Photo issue du site de l'Assemblée nationale ou de WikipediaPhilip Cordery :

Monsieur le président, madame la rapporteure, chers collègues, la fin de vie est un sujet extrêmement sensible sur lequel nos concitoyens attendent des réponses. Dans le prolongement de l’engagement 21 du Président de la République, les réflexions avancent, grâce à des rapports, des débats, et tout récemment au rapport d’Alain Claeys et de Jean Leonetti qui propose d’intéressantes avancées. La proposition que nous débattons aujourd’hui va dans le bon sens, et je remercie la rapporteure pour son excellent travail. À ce stade du débat, je pense qu’un éclairage étranger peut nous être utile. Je suis élu de la quatrième circonscription des Français établis hors de France, laquelle comprend les pays du Benelux, où des lois encadrent depuis longtemps la fin de vie. Ces pays, pourtant très différents culturellement, ont tous décidé de passer du laisser mourir à l’aide active à mourir.

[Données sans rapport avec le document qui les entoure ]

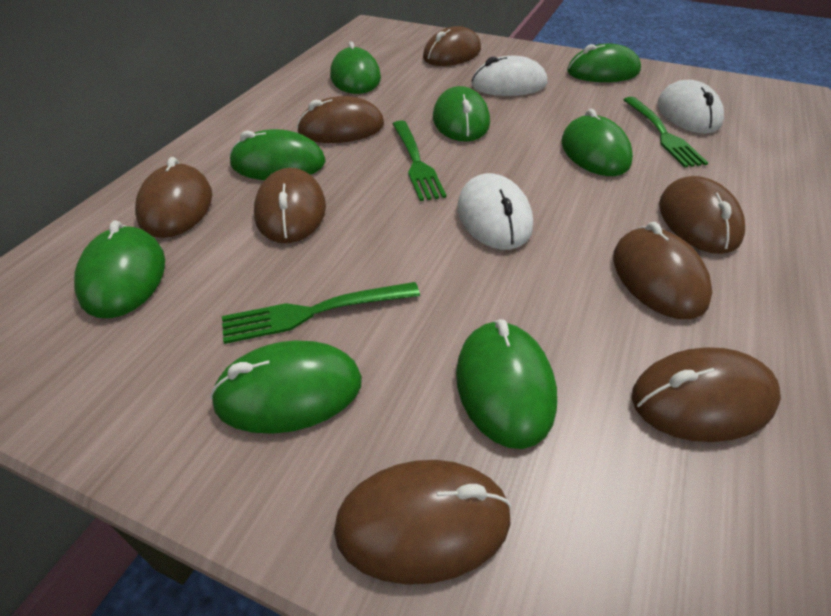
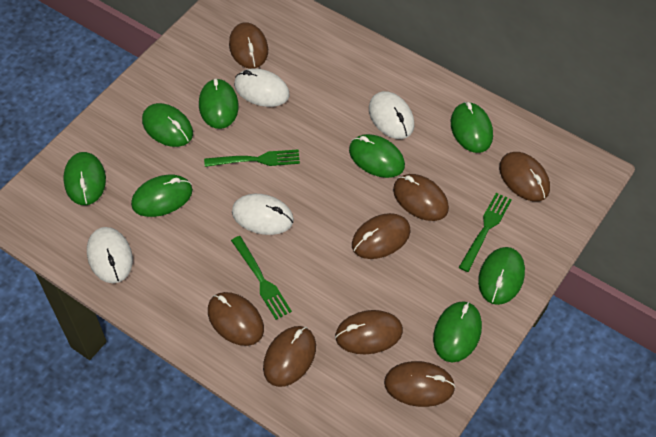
white mouse: 3 -> 4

Dans chacun de ces pays, même si les dispositifs diffèrent, les principes sont communs. Le choix du patient reste au centre de chaque dispositif. En Belgique, l’euthanasie est légale et, pour bénéficier de ce droit, le patient doit être dans une situation médicale sans issue et faire état d’une souffrance physique ou psychique constante et insupportable, qui ne peut être apaisée et qui résulte d’une affection accidentelle ou pathologique grave et incurable. Il doit formuler sa demande de manière volontaire, réfléchie et répétée. Si personne n’est plus en mesure d’exprimer sa volonté, le médecin peut pratiquer une euthanasie si le patient a manifesté sa volonté dans une déclaration anticipée.

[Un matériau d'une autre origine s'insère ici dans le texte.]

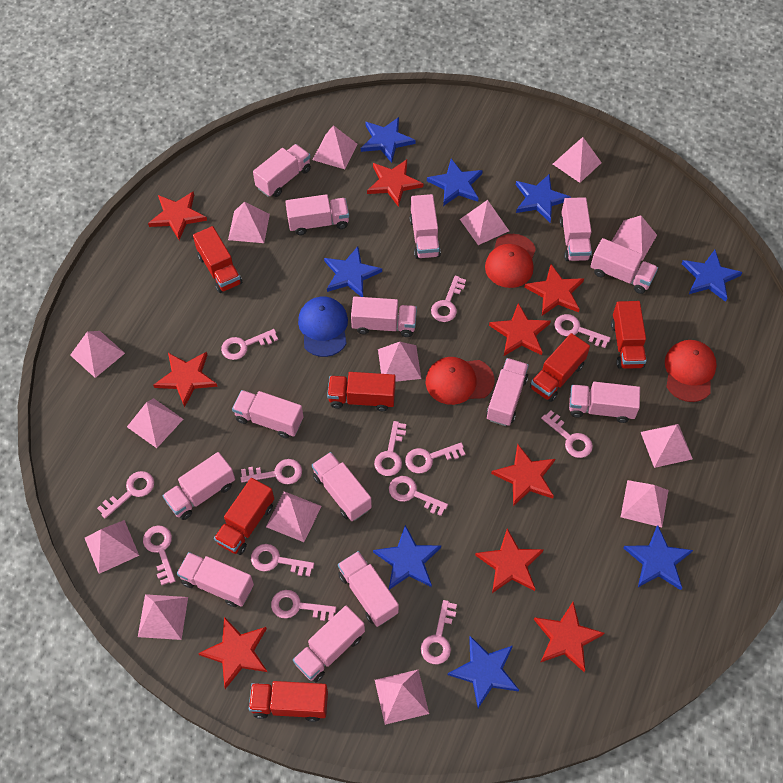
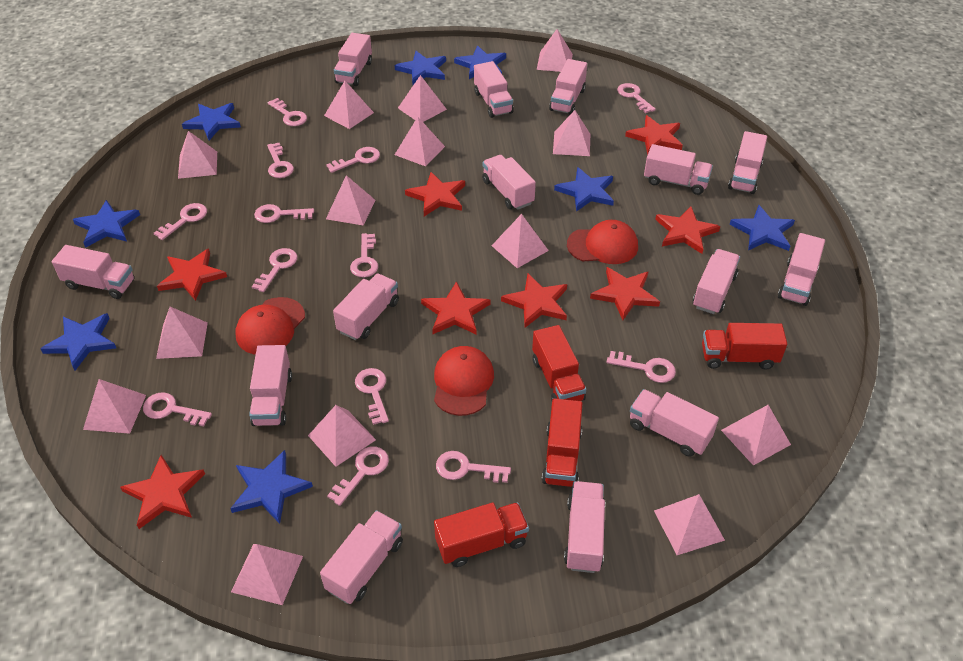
blue cap: 1 -> 0
red star: 9 -> 8
red truck: 6 -> 4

Au Luxembourg, l’euthanasie et le suicide assisté ont été rendus légaux sous certaines conditions. Le patient doit être majeur, capable et conscient au moment de sa demande. Il peut consigner par écrit, dans des dispositions de fin de vie, les circonstances et les conditions dans lesquelles il désire subir une euthanasie. Ensuite, le rôle d’écoute et d’information du médecin est primordial. En Belgique, celui-ci a l’obligation de s’entretenir avec le patient et d’évoquer la situation, y compris son espérance de vie, les possibilités thérapeutiques et les soins palliatifs.

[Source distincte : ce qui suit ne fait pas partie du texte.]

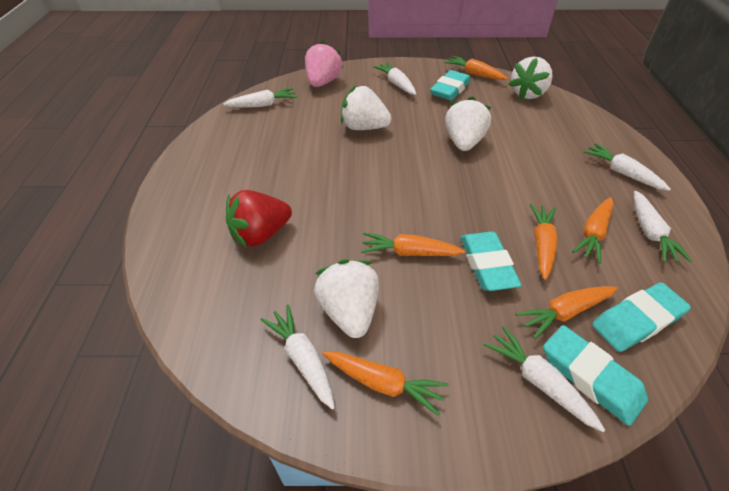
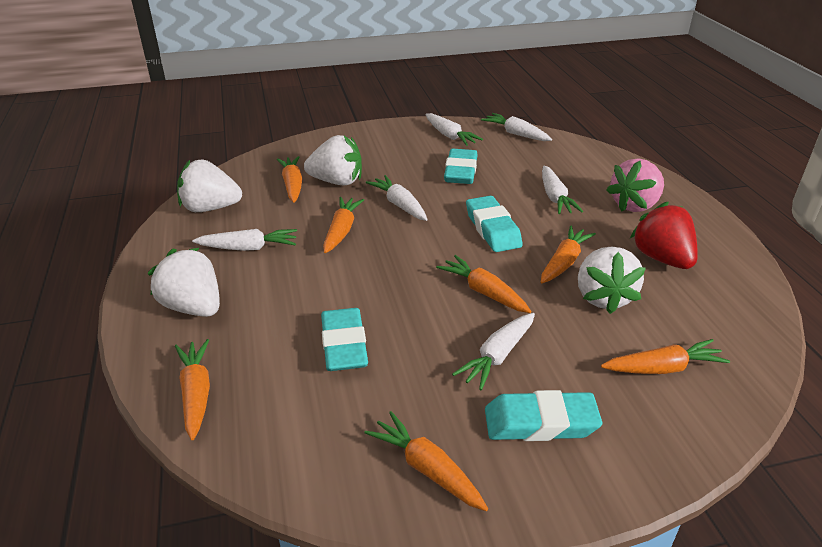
orange carrot: 6 -> 7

Aux Pays-Bas, la loi encadre l’euthanasie et le suicide assisté : le médecin doit acquérir la conviction que le patient a formulé sa demande librement, de façon mûrement réfléchie et constante, que ses souffrances sont insupportables et sans perspectives d’amélioration, et qu’aucune solution n’est envisageable. Le médecin doit informer le patient de sa situation et de son avenir. Si celui-ci n’est plus en mesure d’exprimer sa volonté, ses directives anticipées s’appliquent. Au Luxembourg, le médecin doit informer le patient de son état de santé et des possibilités de soins palliatifs, s’assurer de la persistance de la souffrance et de sa volonté réitérée, avant de consulter un confrère et de s’entretenir de la demande avec l’équipe soignante et avec la personne de confiance désignée par le patient, aucun médecin ne pouvant être tenu de pratiquer une euthanasie.

Enfin, il existe une procédure de contrôle dans chacun des trois pays. En Belgique, le contrôle est organisé a posteriori et systématiquement, par le biais de la Commission fédérale de contrôle et d’évaluation, à laquelle le médecin remet un rapport. Si l’acte n’a pas eu lieu dans les conditions prévues par la loi, la Commission peut saisir le ministère public. Aux Pays-Bas, le médecin ayant pratiqué l’acte remplit un rapport qu’il transmet au médecin légiste de la commune qui, ensuite, le communique à la commission régionale de contrôle. Si celle-ci estime que le médecin n’a pas respecté un des critères obligatoires, elle en informe le ministère public. Au Luxembourg, la Commission de contrôle et d’évaluation examine le formulaire établi par le médecin après chaque euthanasie pour vérifier si celle-ci a été effectuée selon les conditions et les procédures prévues par la loi.

Nous disposons d’un vrai recul pour évaluer ces lois puisqu’elles datent de 2001 pour les Pays-Bas, de 2002 pour la Belgique et de 2009 pour le Luxembourg. J’entends parler ici ou là de dérives, de dérapages. Mais quel mépris pour ces pays, pour leurs élus, pour les citoyens que de considérer que des lois, votées par de très larges majorités et soutenues par une écrasante majorité de la population, sont des dérives. Dans les trois pays, personne n’est revenu sur ces lois fondatrices et l’aide active à mourir est acceptée par tous.